What's not productive is bashing anybody who disagrees with you. How can it even be a discussion if opposing views aren't welcome?
I was not bashing everyone who disagrees with me. I had pointed out that the one trick pony opinion trotted out by the anti-label enthusiasts was beside the point of the discussion, was not going to halt the discussion, and I had already explained in Part 1 of my essay why I think labels are not intrinsically bad depending on how they are used. If you still want to trot out the one note anti-label spiel, then go ahead, but since it was already addressed by me in Part 1 of my essay, it was not productive waste bandwidth by trotting it out when I had already pre-rebutted it.
You suggest that anyone on the 'anti-label' side is only 'parrotting' their response, or that my responses are invalid because you 'pre-rebutted' them.
Make an original statement not said over and over and over again, with nothing else preceding or following it, from the anti-label camp and I will recant my assessment that you alluded to above.
How has having a label helped us?
It has hurt us because it was used in a malicious manner. The fact of the matter is, it's true that there are adults who have a preferential sexual, emotional, and social attraction to children and/or adolescents. Hence, the labels "pedophile" and "hebephile" when used in the simple, judgement-free context I described above are accurate, and trying to deny it and hoping people won't notice this distinctive aspect of ourselves if we do is disingenuous. The point is, labels can be used in a positive way as a sense of identity that can confer pride in an aspect of humanity that makes unique in a certain way, and they have been used in a way to unite minorities in fighting for their rights, which helps establish a blow in favor of accepting diversity in a general sense. It turned out to be much more positive and honest for gay people to say, "I'm gay and proud of it!" rather than taking the tactic, "I'm not gay, nobody is actually gay, just like nobody is actually straight, we're all the same as everyone else in our preferences and emotional needs, so with that mandated, can we all get along now that we know there are no differences to fight over?"
It only gives a name to who they hate.
So if we decided that no labels were to be used, that would make the differences that need to be acknowledged and accepted vanish? No, what we need to do, IMO, is to take back control of the labels used on us, as the gay community did with various words once used in a derogatory manner towards them (e.g., "queer"), and use them to instill pride for the facet of our being that makes us different from others.
Giving a classification for minors attracted to adults to rally around will only be used against them.

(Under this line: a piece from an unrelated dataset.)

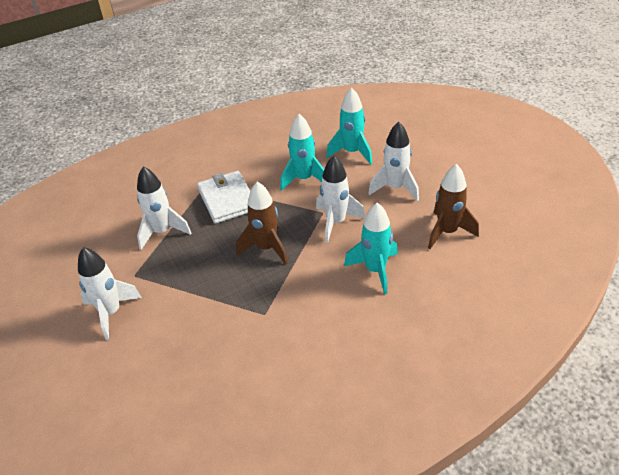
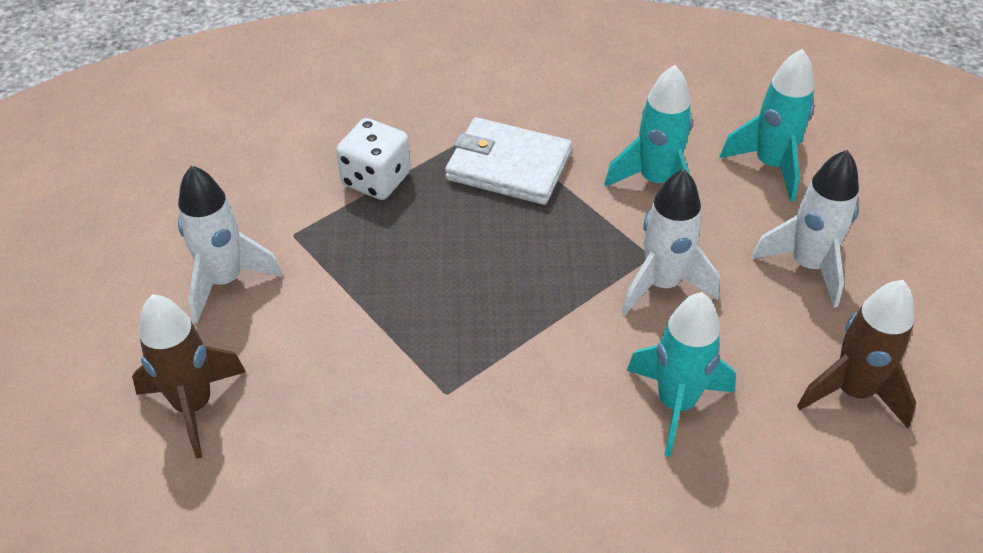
camera: 25 degrees right, 5 degrees up
(162, 232) = (376, 179): white rocket -> white dice
(227, 199) = (508, 166): white wallet -> white wallet turned 75 degrees counterclockwise
(266, 248) = (518, 280): brown rocket -> brown rocket (194, 406)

If used improperly, yes. But as history as shown, it can also be used to unite them and create an awareness amongst them that they are a distinct minority group who have the right to be what they naturally are, and to instill pride in them. Sans an identifying moniker, they have lacked unity on the political field, and thus are helpless before the stigma. For all the bad things you say about the labels applied to us, they have at least served to unify us, instill us with a sense of pride in what we are, and enabled us to begin organizing together, which is now gradually beginning to creep offline. I am simply asking you to see the positive side of using labels, as I am fully aware of the negative aspects that can result from improper usage.
Any minor who identifies themselves by whatever label you devise will be subject to the same sort of brainwashing therapy as minors who are found to be in relationships with adults. I don't see where that gets us or them.

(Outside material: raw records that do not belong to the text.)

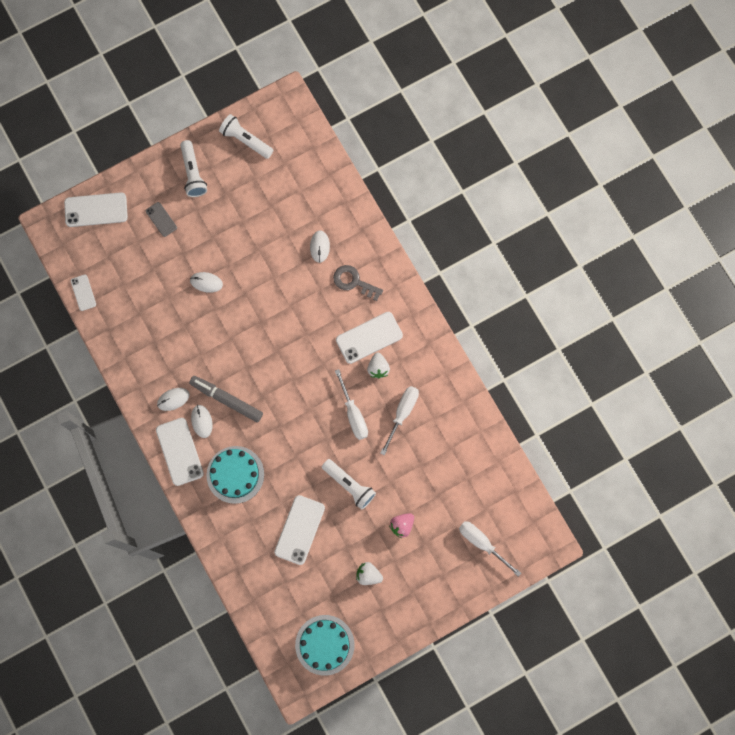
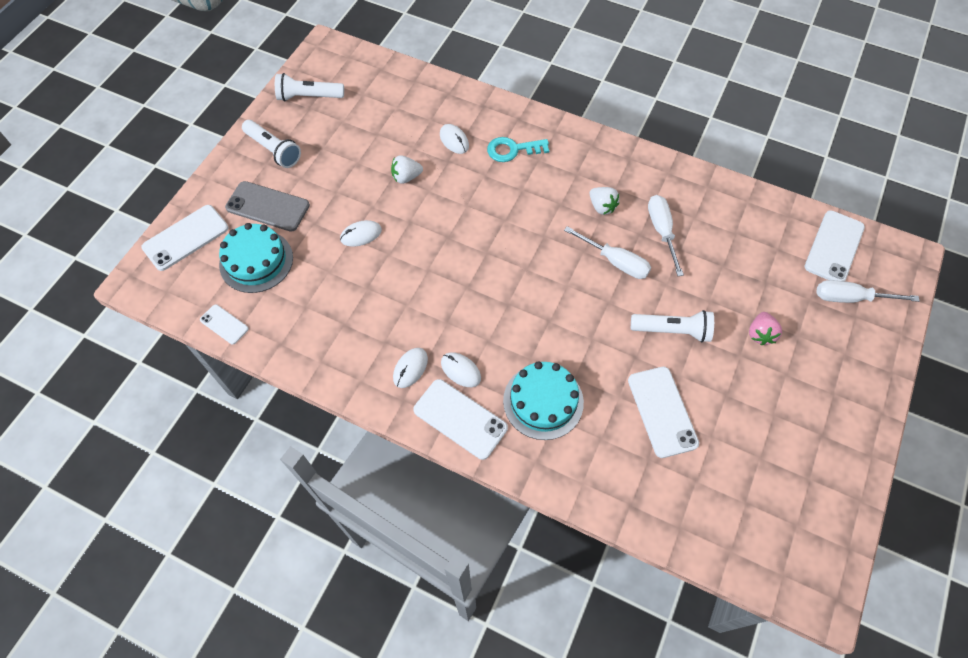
camera: 35 degrees left, 15 degrees down
(161, 219) = (268, 206): grey phone -> grey phone, size x1.78
(226, 399) = (471, 331): grey marker -> none
(324, 645) = (802, 520): turquoise cake -> turquoise cake (256, 261)
(354, 282) = (513, 150): grey key -> turquoise key
(368, 575) = (775, 407): white strawberry -> white strawberry (406, 177)
(369, 337) = (569, 186): white phone -> white phone (834, 247)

The thing is, and this is important: not all people who have this particular preference are minors. As I noted explicitly in Part 1 of my essay, there are a great many younger people in the age range of 18-early 20s who have this attraction base--just as they did as minors--who are capable of legally rallying and fighting for their right to be accepted for their attraction base, and to loudly argue that they don't have these feelings because of "issues." Because these youths are legal adults, they cannot be thrown into brainwashing "therapy" by "concerned" parents and/or social workers. The sense of pride instilled by such a movement and identity will galvanize underagers into not feeling guilty or bad about the similar feelings many of them have, and will further encourage them to support youth liberation.
Also, and equally important: the acknowledgement of this attraction base will make it clear to the antis that one of their most frequent and cherished claims against us--that are our attraction to youths is entirely one-sided--is nothing but wishful thinking on their part, which it is.